For everyone saying this D and last F are the too similar. Well, it can't be true that both me and antontrygubO_o have been drunk since my last round to not notice if they aren't different enough. Yes, they have very similar statements, but they have very different solutions, which is obviously the case since one of them are about SHORT cycles and the other is about LONG ones. I mean, are "find the shortest cycle" and "find the longest cycle" similar problems? One is simple $$$O(n^2)$$$ bfs and one is NP-hard.
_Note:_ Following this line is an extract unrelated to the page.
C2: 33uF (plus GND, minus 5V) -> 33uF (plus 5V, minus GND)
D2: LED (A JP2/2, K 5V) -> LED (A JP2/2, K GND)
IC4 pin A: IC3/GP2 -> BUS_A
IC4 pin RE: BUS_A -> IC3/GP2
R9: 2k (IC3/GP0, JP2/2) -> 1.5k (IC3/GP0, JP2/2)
Please, read the solutions for both problems before you judge.

Today's D:

The common idea is: if the graph is a tree, you can easily find an independent set with size $$$\lceil\frac{n}{2}\rceil$$$ by bicoloring the vertices and taking the vertices from the more frequent color. Otherwise, the graph is cyclic. Let's get a cycle that doesn't have any edges "cutting through it." In other words, it doesn't have any pair of non-adjacent vertices connected by an edge. If its length is at most $$$k$$$, print it. Otherwise, take every other vertex (take a vertex and leave a vertex) and you'll end up with a big enough independent set. How to find such cycle?
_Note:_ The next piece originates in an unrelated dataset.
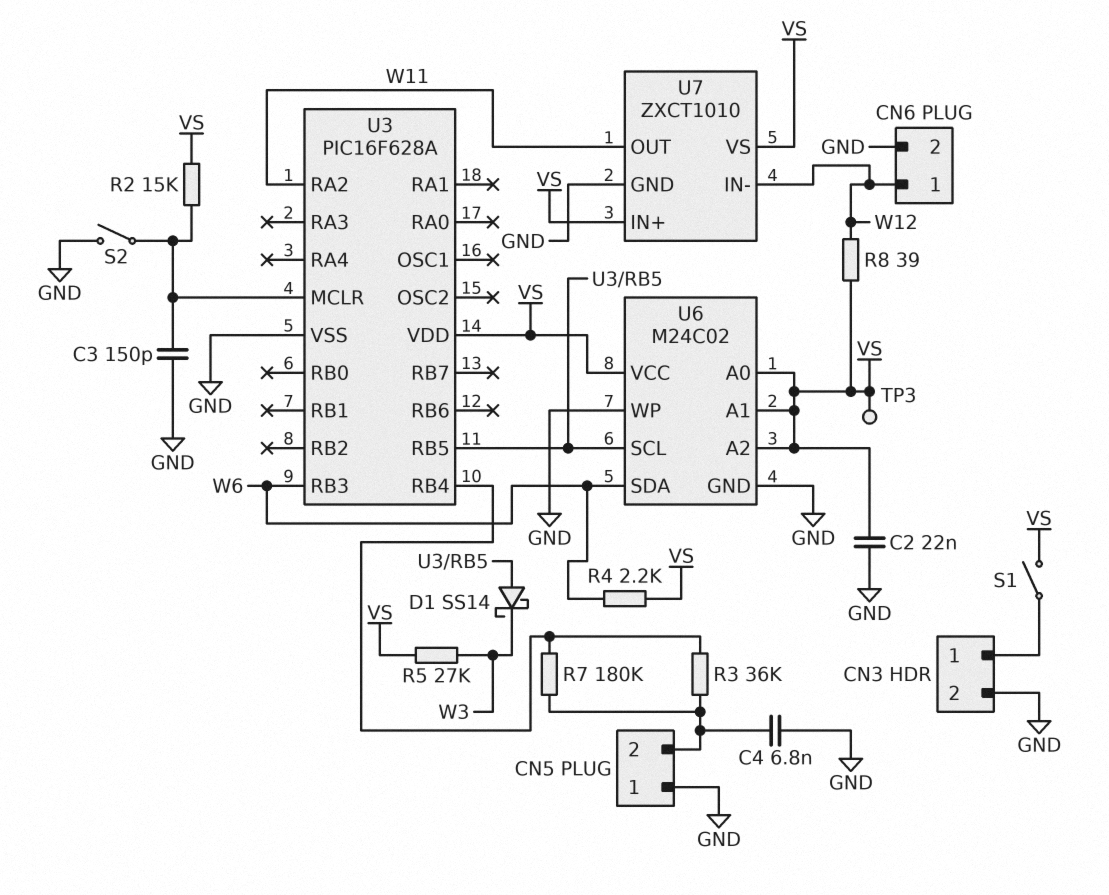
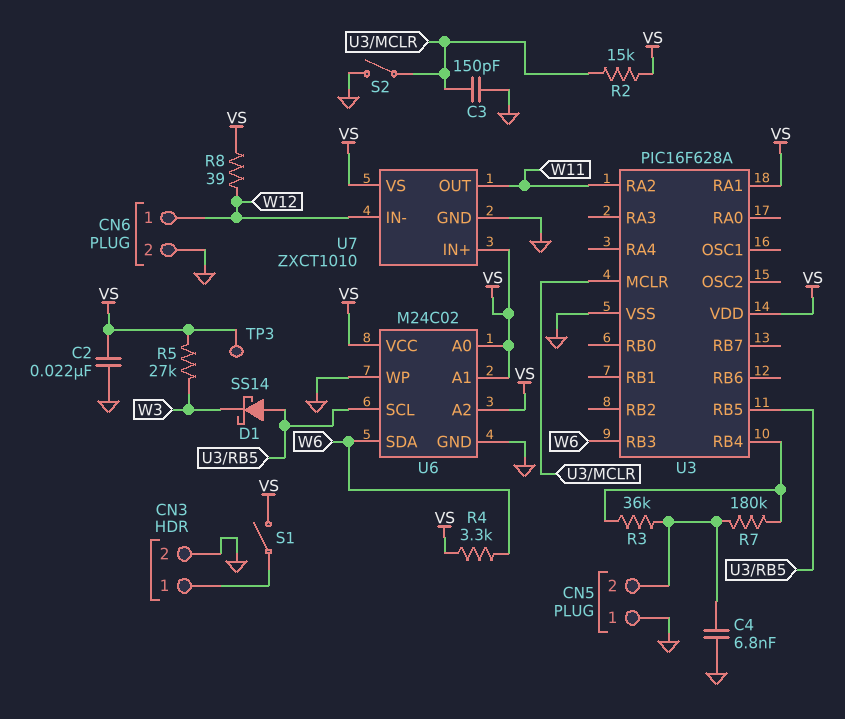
R4: 2.2k (VS, W6) -> 3.3k (VS, W6)
U3 pin RA1: none -> VS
Let's do a dfs in our graph. In the very first time we hit a node that has a back-edge, we take the back-edge that goes to the deepest possible node to close our cycle. This cycle can't have any edges crossing it because none of our node's ancestors has a back-edge (by definition.)

Last round's F:

Let $$$sq$$$ denote $$$\lceil\sqrt{n}\rceil$$$.

Let's take the DFS tree of our graph. Assume you're currently in node $$$u$$$ in the DFS. If $$$u$$$ has $$$sq-1$$$ or more back-edges, look at the one that connects $$$u$$$ to its furthest ancestor. It forms a cycle of length at least $$$sq$$$. If $$$u$$$ doesn't have that many back-edges, you can add it to the independent set (if none of its neighbors was added.) That way, if you don't find a cycle, every node only blocks at most $$$sq-1$$$ other nodes, the ones connected to it by a back-edge, so you'll find an independent set!
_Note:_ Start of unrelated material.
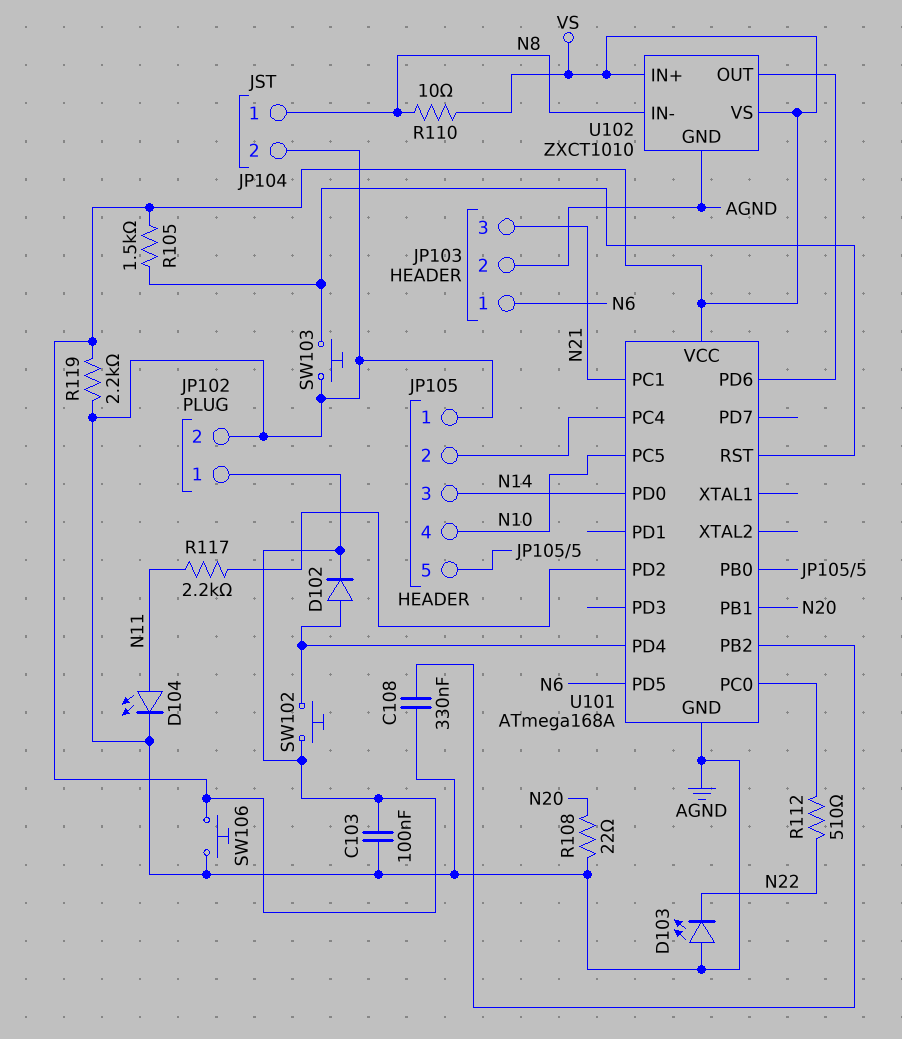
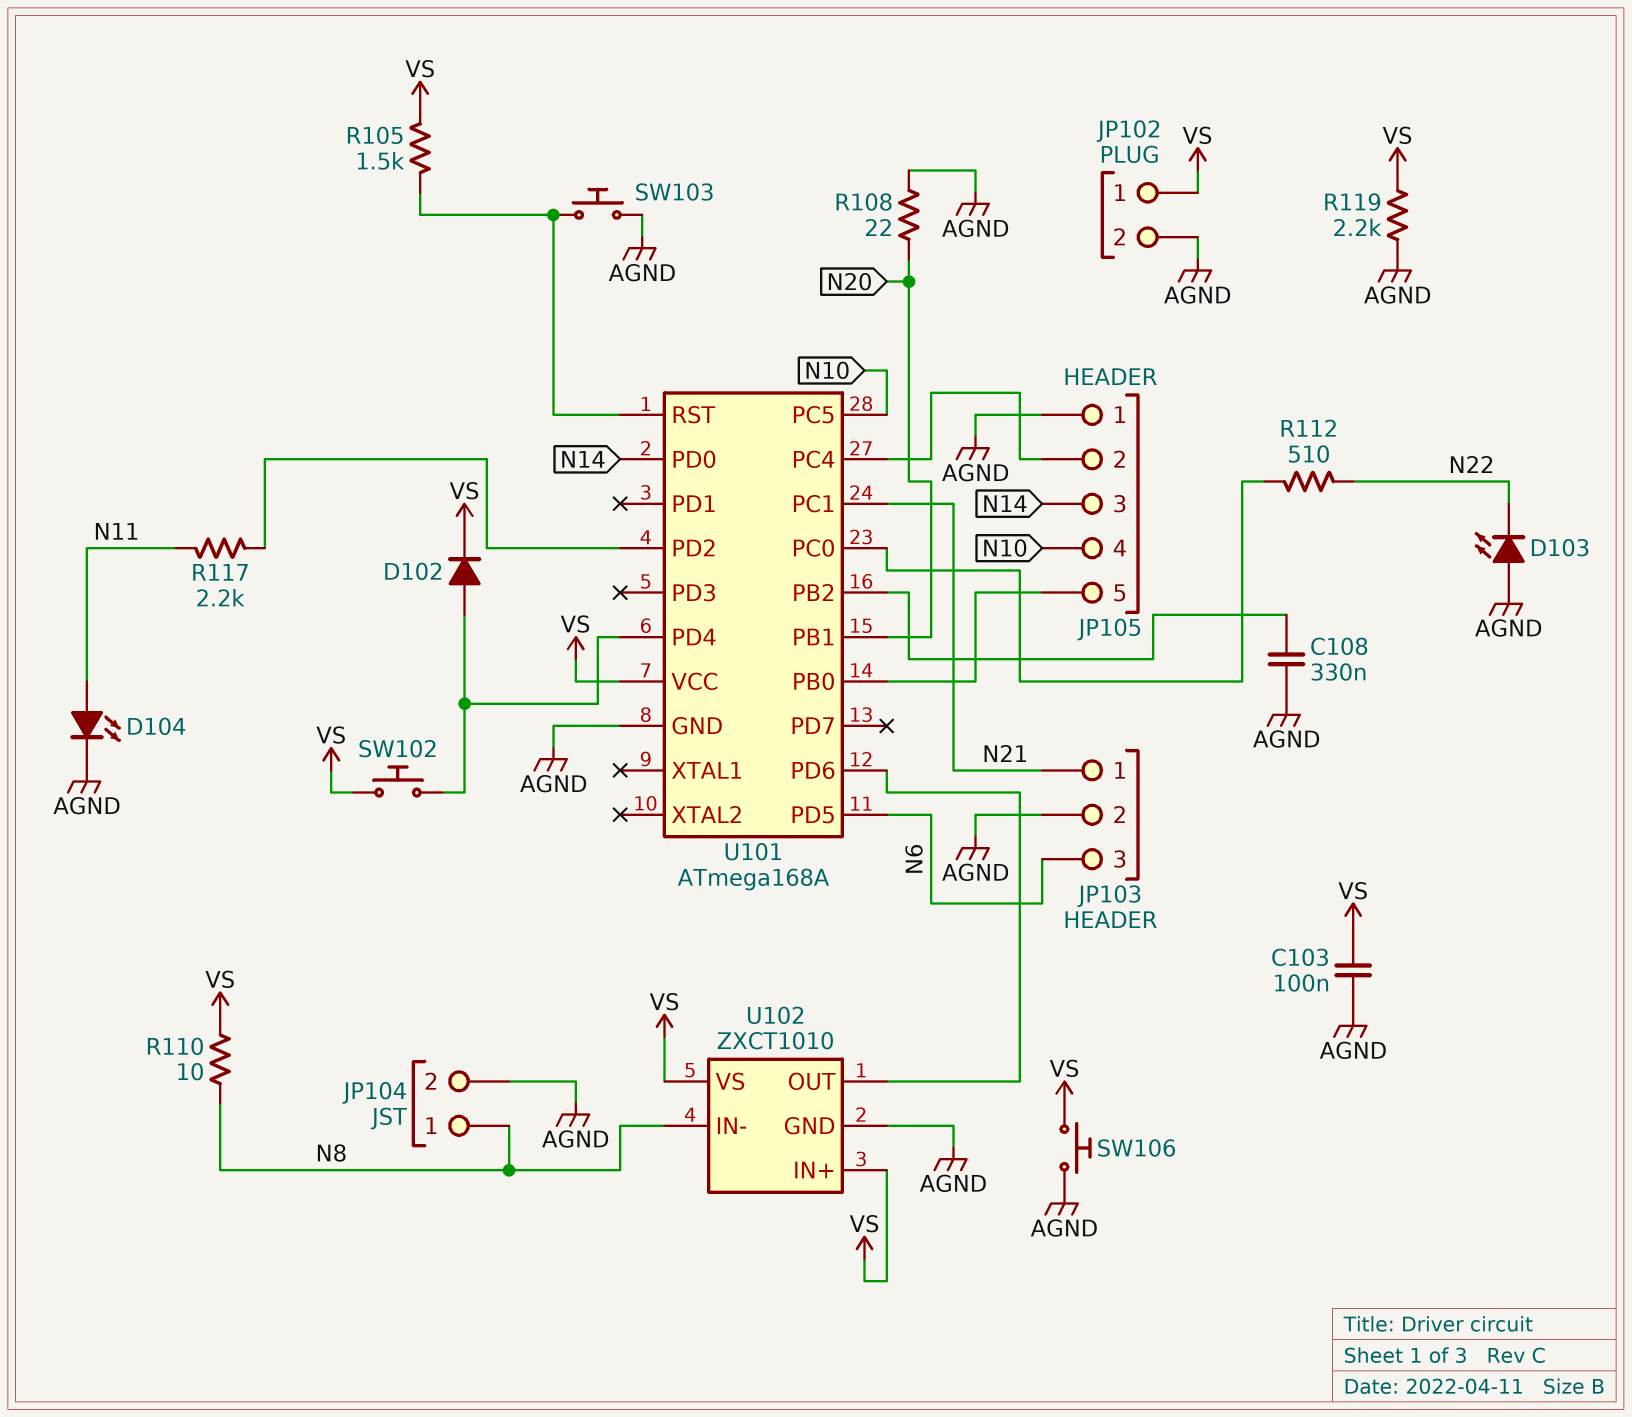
JP103 pin 1: N6 -> N21
JP103 pin 3: N21 -> N6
For people saying they copied the solution and changed something and got AC, I'm assuming you have a reasoning for why your solutions work. If you can give a proof (longest cycle)*(maximum independent set)>=(number of vertices), and use the same or similar proof to prove 2*(maximum independent set)>=(shortest cycle) please give me that proof because I'm interested to hear it.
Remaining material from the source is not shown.